The first image finds a road stretching endlessly into the distance; a change in angle reveals Katherine (Bergman) and Alex Joyce (George Sanders) driving their car. The Italian countryside is the setting, though, for the visiting British couple peering through the windshield, it might as well be another planet. Traveling to Naples to dispose of an inherited villa, they’re thrown together after years virtually separated by their familiar social routines. Katherine is a neurotic romantic who, hungering for meaningful contact, remembers a young poet’s love; meanwhile, Alex wears an armor of condescending irony and sees no difference between a poet and a fool. “I realized for the first time that we’re like strangers,” she tells him in one of the many passive-aggressive barbs exchanged between them. As Katherine visits ancient touristic sites, the Mediterranean location gradually shifts from mere scenery to active character. In a magnificent sequence set in a museum, millenniums-old statues confront her with their staring eyes and sinewy sensuality. At the foot of the Vesuvius volcano, the earth melts and smolders. Alex flirts with having an affair with a socialite and picking up a coolly desperate prostitute, only to return to evading his wife’s (as well as his own) painful emotions. A divorce seems inescapable.
As befits a filmmaker who defined as well as challenged the definition of Italian neorealism, Voyage to Italy unfolds as a thorny narrative and a profoundly personal documentary. The fictional tale of a married couple in crisis isn’t just a reflection of the brittle Rossellini-Bergman bond, but also a snapshot of a pair of bewildered, irritable Hollywood stars purposefully misdirected by a wily, searching auteur. Nowhere is this combination more astounding than in the famous scene where a real-life excavation amid the ruins of Pompeii is integrated into the body of the story, with the exhumation of the conserved bodies of two lovers hitting Katherine like a ton of bricks. “Life is so short,” she abruptly says afterward, the only words she can find to express the weight of the centuries and the frailty of her existence. The discovery of such dimensions is what weaves the cosmic into Rossellini’s de-dramatized approach, the humbling recognition of life and mortality, of funeral hearses and baby carriages and pregnant women and rows of skulls. As in Stromboli and Europa ’51, the trajectory is a steady progress away from traditional conventions and toward a new understanding dawning on the heroine’s face.

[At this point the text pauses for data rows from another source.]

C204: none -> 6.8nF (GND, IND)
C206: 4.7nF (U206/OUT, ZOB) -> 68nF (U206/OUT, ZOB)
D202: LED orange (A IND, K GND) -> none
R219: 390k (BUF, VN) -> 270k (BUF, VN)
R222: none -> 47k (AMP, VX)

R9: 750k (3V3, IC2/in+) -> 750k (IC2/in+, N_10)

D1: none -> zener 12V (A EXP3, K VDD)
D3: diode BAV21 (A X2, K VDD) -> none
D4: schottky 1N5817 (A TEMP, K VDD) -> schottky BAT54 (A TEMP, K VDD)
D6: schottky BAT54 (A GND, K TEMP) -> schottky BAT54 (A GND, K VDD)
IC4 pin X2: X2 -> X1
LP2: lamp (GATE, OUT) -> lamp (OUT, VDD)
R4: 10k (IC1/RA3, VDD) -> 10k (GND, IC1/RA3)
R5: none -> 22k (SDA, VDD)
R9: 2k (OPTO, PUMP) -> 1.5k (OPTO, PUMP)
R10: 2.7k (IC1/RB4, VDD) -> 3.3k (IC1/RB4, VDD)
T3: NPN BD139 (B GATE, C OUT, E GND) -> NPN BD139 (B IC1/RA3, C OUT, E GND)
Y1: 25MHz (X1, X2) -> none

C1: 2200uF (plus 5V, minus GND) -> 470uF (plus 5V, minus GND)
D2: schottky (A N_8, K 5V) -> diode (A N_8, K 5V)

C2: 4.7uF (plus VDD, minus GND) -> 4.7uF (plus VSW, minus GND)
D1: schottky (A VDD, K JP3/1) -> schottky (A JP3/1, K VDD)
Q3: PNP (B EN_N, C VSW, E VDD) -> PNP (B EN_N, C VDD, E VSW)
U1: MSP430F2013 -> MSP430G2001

It’s no secret why Voyage to Italy became a cornerstone of the art films of the 1960s and beyond. Its deliberately vacant spaces and deeply existential spirit (“In a sense we’re all shipwrecked, trying so hard to stay afloat,” a girl says at a party) can be felt in the alienated wanderings of Antonioni and Wenders, in the inquisitive breakdowns of Godard and Rivette, in the contemplative fusions of Kiarostami and Ceylan. Rejecting simplistic despair, however, Rossellini opts for hope in a wondrous, much debated finale that forces the couple out of the metallic shell of their car and into a turbulent surge of humanity. Swept along by the people at a religious procession, Katherine and Alex are separated and reunited amid cries of “miracolo!” Rossellini in later years would boast of his atheism, yet here he surveys the mysterious happenings from a celestially elevated crane. Clinging to each other as if to a life raft, the reunited protagonists are given no guarantee of a happy ending, but instead something more profound—a new awareness of themselves and of the world around them. A noisy crowd becomes an intimate epiphany, and a rigorously understated film becomes an overwhelming vision.